Wednesday, August 10, 2011

Austen Ivereigh on Dismantling of Welfare State as Cause of London Riots: "Hard to Know"



It's interesting to read Austen Ivereigh's latest at the America blog--this posting is on the London riots--in tandem with the piece he wrote back in April about the dismantling of the welfare state and the Catholic church's interface with that process of dismantling.  In April, Ivereigh was reporting on a conference of "Catholic bishops, charity directors, politicians, Lords, academics and thinkers" gathered to consider what's being called the "Big Society" idea in Britain--and the Catholic church's response to that idea.


Here's how Ivereigh formulated the theme of the conference in his April posting: 

How should the Church prepare itself -- structurally and intellectually -- for the coming years of savage cuts in public spending which will have a disproportionate impact on the poor? As the state shrinks, and a new Government commits itself to invigorating civil society after the dirigiste Labour years, how does the Church bring the wisdom and prophetic power of Catholic social teaching to bear on the Government's 'Big Society' agenda?

The philosophy of the Labor government, with its stress on social welfare and a social safety net for all, was deplorably dirigiste.  It was heavily invested in centralized state control of systems by which social assistance to those who are down and out is disbursed, Ivereigh claims.

And Catholics can and must, Ivereigh argues, actively welcome the dismantling of that dirigiste welfare state, even when those doing the dismantling enact savage cuts that will disproportionately impact the poor and when, as he also admits in the same posting, the gap between rich and poor will rise as the welfare state is dismantled.  Catholics can welcome these developments because they cohere with the emphasis on localism and subsidiarity in Catholic social teaching, and because (a favorite argument of right-trending ideologues) they allow the church to strut its stuff for a change in the field of charity.

The dismantling of state networks of social assistance for the poor open the door for faith communities to give and do more than ever before, and people of faith should therefore welcome the dismantling of the dirigiste welfare state as an opportunity to put their faith into action by giving more intentionally to the poor.  Even when the gap between rich and poor grows and there is unprecedented suffering for the poor built into the formula by which the welfare state is dismantled (which is to say, the formula by which the rich increase their wealth and the poor have less . . .).

That was in April.  London is now burning in August.  And, strangely, Ivereigh can't seem to find any real cause for the burning.  It's due to technology, he wants to argue, to the way in which people can now beam instructions for looting and rioting instantly over the internet.  It's due to "primitive" and "materialistic" instincts for violence among mobs.

But is it also due to the fact that "levels of inequality are higher in the capital than anywhere else in the country, and are greater than at any time since the 1960s"?  "Is it related to the massive cut in government expenditure, which is leading --in London especially -- to the closure of youth clubs and other charities?"

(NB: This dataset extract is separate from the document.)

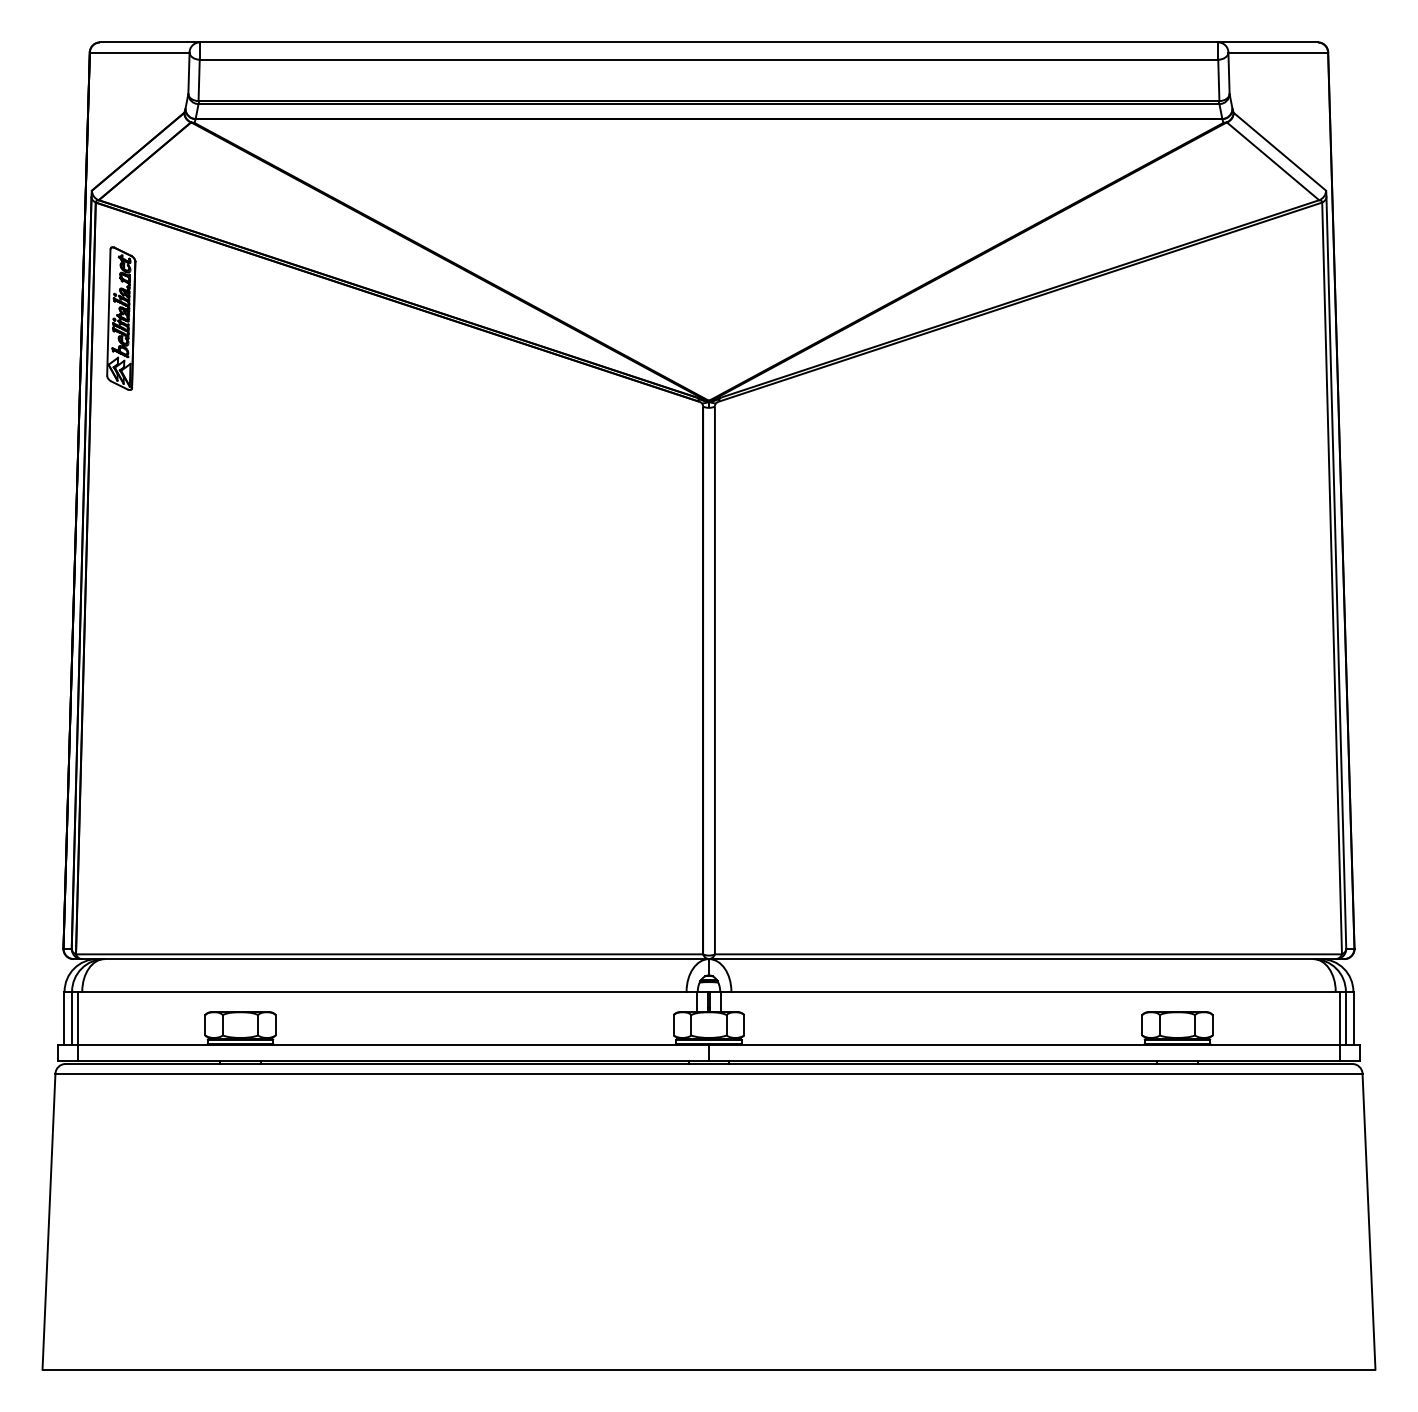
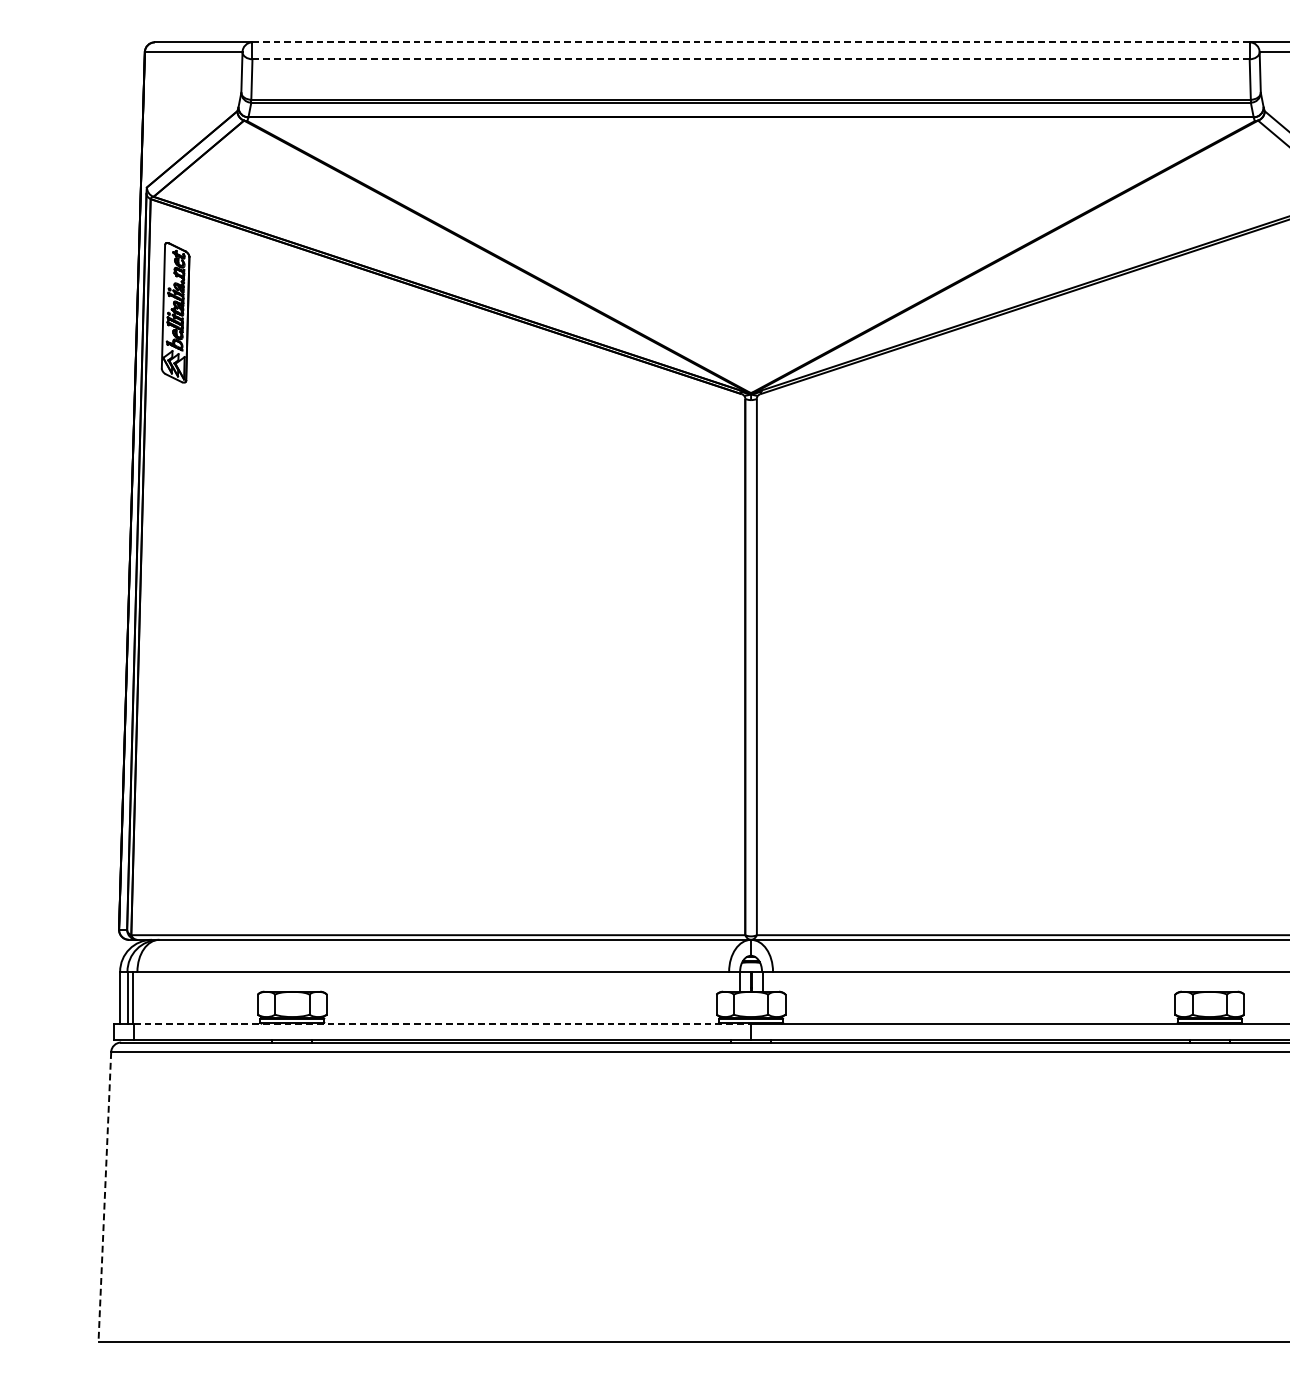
line: (708, 42) -> (750, 42), solid -> dashed
line: (709, 59) -> (751, 59), solid -> dashed
line: (394, 1044) -> (443, 1023), solid -> dashed
line: (48, 1222) -> (104, 1197), solid -> dashed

With regard to those questions, Ivereigh's analysis suddenly become murky, tentative--far less tentative than his enthusiastic endorsement of the dismantling of the welfare state this past April, with the opportunity this provides British churches buoyed by a "Benedict bounce" to start giving and giving again.  Now all of a sudden, Ivereigh concludes, vis-a-vis the questions he himself asks--Is the London rioting related to the growing gap between rich and poor and the cuts in spending for the poor?:

It is hard to know. 

Strange, that conclusion, isn't it?  It's hard to know.  Levels of inequality are higher than at any time since the 1960s.  There have been savage cuts in social programs assisting the poor.

But it's hard to know whether any of this has anything at all to do with the riots in London.

Perhaps it's hard for Ivereigh to admit that what he wrote in April fronts for social and political philosophies that have little or nothing to do with the basic principles of Catholic social teaching, though those espousing these philosophies love to display carefully selected snatches of Catholic social teaching in their windows--as mere shibboleth and window dressing--while they dismantle systems of social support for the least among us, and put more money than ever into the pockets of the already obscenely rich.

N.B. (later in the day): Mr. Ivereigh contests my reading of both of his postings.  Please see his comments in the readers' thread below.